What It’s Like at the Ubuntu Center in Masiphumelele
As a Communications and Marketing intern here at Roots, I have learned about many impactful NGOs making a real difference in the local communities. One of those organizations is Projekt Ubuntu: a project in the township of Masiphumelele, in the Southern suburbs of Cape Town. They have a big daycare center hosting about 85 to 90 children a day, called the Ubuntu Center. Besides, they support several independent daycare centers in the township, by providing them with resources, support, and volunteers as needed.
I wanted to learn more about Ubuntu and the impact our interns are making, so I gave them a visit! Candi and Sidney, the founders of the project, welcomed me on Sunday evening and even gave me a delicious meal. As I walked around the beautiful accommodation called Yoga Shala, the essence of the project really came to life. The warm and welcoming atmosphere was all around and was clarified with many quotes and artworks. I met the three Roots interns at Projekt Ubuntu, Whitney, Paula, and Lisa, and they introduced me around the project.
I am me, because of you
Now, Projekt Ubuntu is a great name and is surely nice to say out loud, but what does it really mean? I learned more about that when I met Mama Phat the next day, as we arrived in Masiphumelele for an orientation tour. She is the Project Coordinator and knows the community of Masiphumelele very well. Ubuntu means humanity to each other, she said, “I am me because of you”. We wouldn’t be the same without other people, and that’s a good thing!
Not only is Ubuntu making an impact on the local community of Masiphumelele, but they also do what they can to teach the volunteers and interns their values. Ideally, the volunteers and interns would spread the message back home as well, to end up in a world of Ubuntu!
A Theoretical Background for Practical Use
Throughout the day, Roots Intern Whitney showed me around. She is 24 years old, from Zimbabwe and has graduated in Clinical Psychology! She’s here now to do a Youth Social Work internship and put her theoretical knowledge to practical use.
Having studied Psychology, Whitney gets quite a lot of responsibility in the projects. One of her tasks is to focus on volunteer integration. Many new volunteers come in every week and they often experience quite the culture shock! It’s up to Whitney to make sure this goes more smoothly. She regularly checks in on them and does a ‘cultural orientation’ every Tuesday. That’s when she explains the culture of South Africa and answers any questions they may have.

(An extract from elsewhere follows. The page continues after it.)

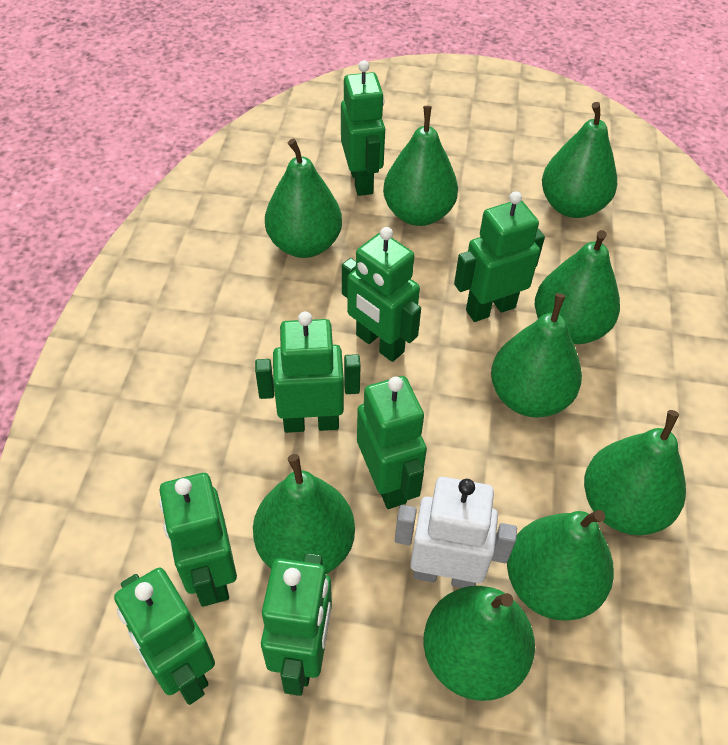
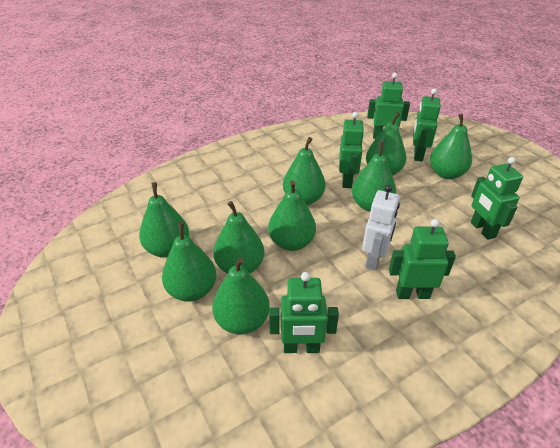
green robot: 8 -> 6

Whitney is also like a confidant for the volunteers when they are experiencing any issues. This could be small things like problems around the house, but also larger issues like homesickness. Her background comes in handy here, as she wants to make sure everyone has a great time at Projekt Ubuntu!
Yoga Classes and Jingle Bells
As Paula and Whitney were often together – from being roommates to running the project together – I learned a lot about Paula as well! She is 19 years old and finished high school back in Germany this Summer. Now, she’s doing a four-month Youth Social Work internship, just like Whitney. While she’s here, Paula is mostly responsible for assisting Mama Phat with anything she may need. From getting the children together to disinfect their hands before lunch to teaching them a song: she does it all.
Together, Whitney and Paula organized a yoga class with the children, read them a book, taught them a local song and Jingle Bells (Christmas is already in 6 weeks!), and did many more activities with them. The volunteers were always there to assist, make sure the children were doing what they were asked to do, and demonstrate what was going on. There was a very obvious distinction between the interns and the volunteers; the interns were like in-betweens for the Mamas and the volunteers.
Fundraising and Social Media
I met with Marketing & Communications intern Lisa back at the accommodation Yoga Shala. We already knew each other, as we both study International Communication in the Netherlands! Lisa, like Whitney, is 24 years old and is here for 20 weeks in total. She had to do an internship abroad for her studies and decided to make an impact in South Africa.
I could tell that Lisa is really like an Assistant Manager at Ubuntu. During the morning meeting at Yoga Shala, she regularly jumped in to answer questions from the volunteers, give some extra tips, or remind Candi of other points that should be discussed. From daily tasks like posting on social media or hosting volunteer meetings to bigger tasks like setting up a big fundraising campaign: she is here to help! Thanks to her efforts, the Ubuntu Center was also able to get yoga mats for the children. Lisa is a bit more at the business side of Ubuntu, but enjoys it a lot and notices that she’s making a huge difference for the project!
Responsibilities of the Interns
Because Projekt Ubuntu is still a grass-roots project, interns are typically seen as staff members. That means they get more responsibilities and bigger tasks. They coordinate the programs, set up meetings with the many volunteers at Ubuntu, or start fundraising campaigns. An internship at an organization like Projekt Ubuntu is perfect if you want to gain more hands-on experience and get a lot of responsibility!